Redação do Site Inovação Tecnológica - 06/08/2024
Biofabricação
Pesquisadores vêm tentando há muito tempo transformar microrganismos em minifábricas vivas que possam produzir materiais de interesse econômico, já que eles fazem isto de um modo que é sustentável e limpo, sem químicos agressivos, em temperatura ambiente e na água.
Por exemplo, conhecemos bactérias que produzem coisas como celulose, seda e até minerais. O problema é que elas produzem pouco, o que significa que seriam necessários biorreatores enormes para tornar as biofábricas economicamente viáveis.
Há um caminho bem conhecido para tornar as bactérias mais produtivas, a manipulação genética. Parece simples e fácil, mas é tudo, menos simples e fácil: Para começar, os cientistas precisam saber em quais genes mexer, depois precisam de ferramentas de edição genética que sejam confiáveis e não produzam mutações indesejadas, e então garantir que as bactérias mutadas permaneçam com sua nova configuração genética estável ao longo de gerações - já sabemos que a evolução age contra a biofabricação em escala industrial.
Julie Laurent e colegas do Instituto Federal Suíço de Tecnologia (ETH) encontraram agora uma nova rota que facilita muito tudo isso. Em termos simples, basta induzir mutações genéticas aleatórias nas bactérias e então deixar que a natureza faça o restante do trabalho. E, para não precisar ficar esperando milhares de anos, tudo pode ser feito de modo mais rápido por meio da seleção natural - na verdade, por meio de uma "seleção forçada".
Seguindo os princípios da evolução por seleção natural, o novo método permite produzir dezenas de milhares de variantes de cada bactéria muito rapidamente, bastando então selecionar as cepas que produzem mais do material de interesse.
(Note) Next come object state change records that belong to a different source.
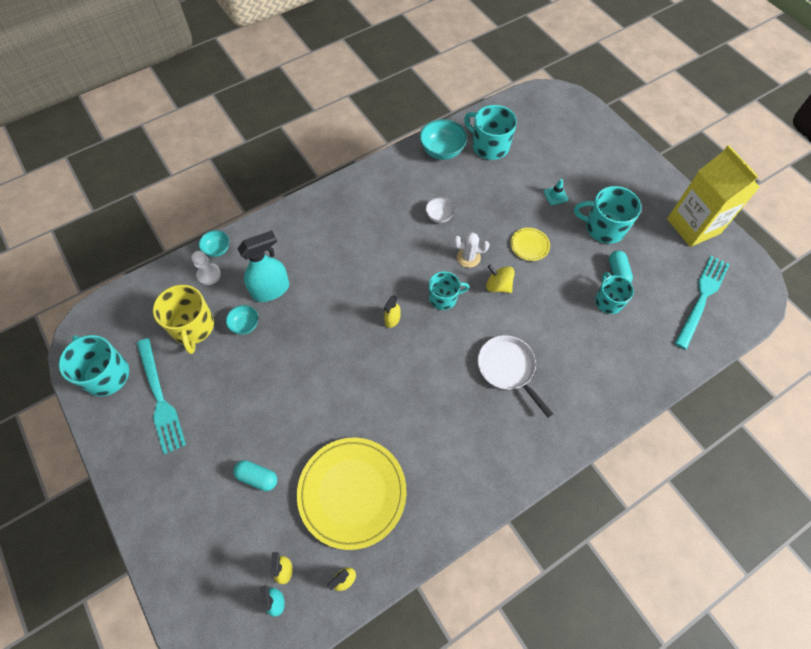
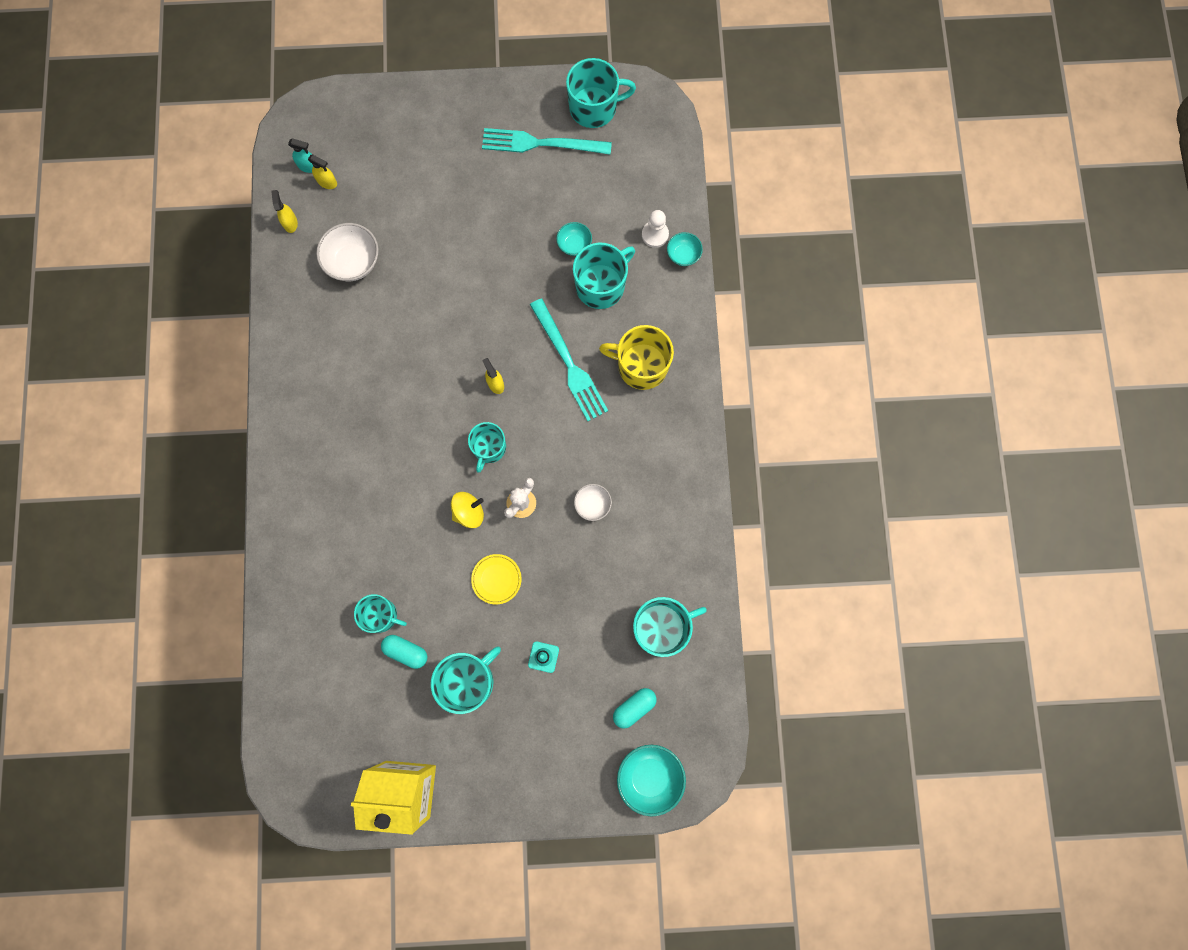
camera: 120 degrees right, 15 degrees up
(192, 327) = (601, 197): yellow mug -> yellow mug (641, 366)
(257, 477) = (415, 193): turquoise capsule -> turquoise capsule (634, 707)
(271, 290) = (601, 285): turquoise spray bottle -> turquoise mug
(352, 493) = (353, 262): yellow plate -> white bowl
(442, 151) = (686, 565): turquoise bowl -> turquoise bowl (649, 777)
(508, 368) = (376, 462): white pan -> none
(702, 298) = (321, 720): turquoise fork -> turquoise fork (569, 364)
O resultado é incomparavelmente melhor e mais rápido do que ficar tentar induzir mutações genéticas "manualmente" e então testar cada cepa.
Evolução forçada
Laurent trabalhou com a bactéria Komagataeibacter sucrofermentans, que produz celulose, mas a técnica pode funcionar para outros microrganismos.
Ela começou irradiando células bacterianas selvagens com luz UV-C, que danifica pontos aleatórios do DNA bacteriano, e então colocou as bactérias em uma sala escura para evitar qualquer reparo do dano ao DNA. Ou seja, a pesquisadora forçou mutações genéticas nas bactérias.
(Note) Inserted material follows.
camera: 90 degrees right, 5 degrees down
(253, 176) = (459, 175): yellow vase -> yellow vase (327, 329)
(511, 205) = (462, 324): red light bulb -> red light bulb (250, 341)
A pesquisadora então encapsulou cada célula bacteriana em uma pequena gota de solução nutritiva e permitiu que elas produzissem sua celulose naturalmente durante um período específico de tempo. Finalmente, ela mediu quais bactérias produziam mais celulose - tudo sem nenhuma preocupação com quais genes estavam ou precisavam ser mexidos.
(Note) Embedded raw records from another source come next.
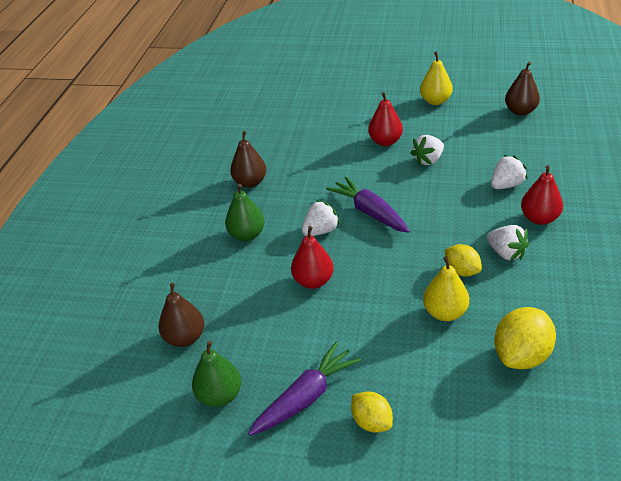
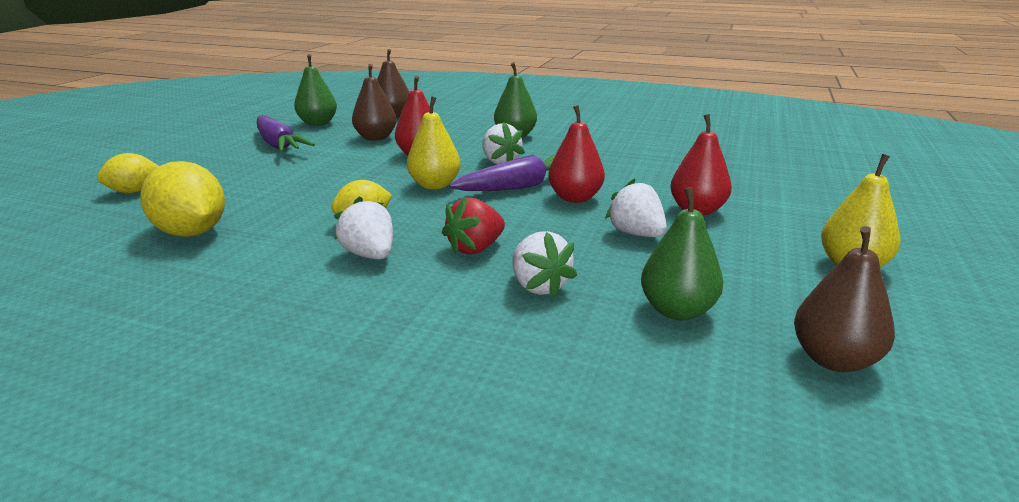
camera: 95 degrees right, 15 degrees down
(250, 182) = (611, 139): brown pear -> brown pear (376, 138)
(372, 422) = (219, 162): yellow lemon -> yellow lemon (134, 191)
(445, 312) = (306, 204): yellow pear -> yellow pear (434, 185)
(476, 214) = (475, 248): none -> red strawberry
(505, 145) = (677, 311): none -> green pear
(506, 253) = (369, 255): white strawberry -> white strawberry turned 90 degrees clockwise
(539, 218) = (427, 298): red pear -> red pear (575, 198)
Usando um equipamento automatizado desenvolvido no próprio instituto, em questão de minutos a equipe rastreou meio milhão de gotículas com um laser, identificando aquelas que continham mais celulose.
O esforço rendeu quatro cepas bacterianas de interesse, que produziram de 50 a 70% mais celulose do que o tipo selvagem. As placas de celulose produzidas pelas variantes forçadamente evoluídas são quase duas vezes mais pesadas e espessas que aquelas produzidas pelo tipo selvagem.
Genes não foram alterados
A surpresa maior, contudo, ainda estava por vir: Laurent e seus colegas analisaram o DNA das quatro variantes mais produtivas, para descobrir quais genes foram alterados pela luz UV-C e como essas mudanças levaram à superprodução de celulose.
Todas as quatro variantes tinham a mesma mutação no mesmo gene - só que em um gene envolvido na produção de uma enzima degradadora de proteínas, uma protease. Ou seja, não houve nenhuma mutação nos genes que os cientistas acreditam controlar a produção de celulose, mostrando porque esse resultado nunca foi alcançado pela técnica tradicional de edição genética.
Entender exatamente o que está acontecendo exigirá novos estudos, mas a equipe acredita que a protease degrada proteínas que controlam a produção de celulose. "Sem essa regulação, a célula não consegue mais parar o processo," sugere a pesquisadora.
Agora a equipe pretende colaborar com empresas produtoras de celulose bacteriana para testar o novo microrganismo em condições industriais reais. Esse tipo de celulose pode ter muitos usos, mas já é empregado na cicatrização de feridas e na prevenção de infecções.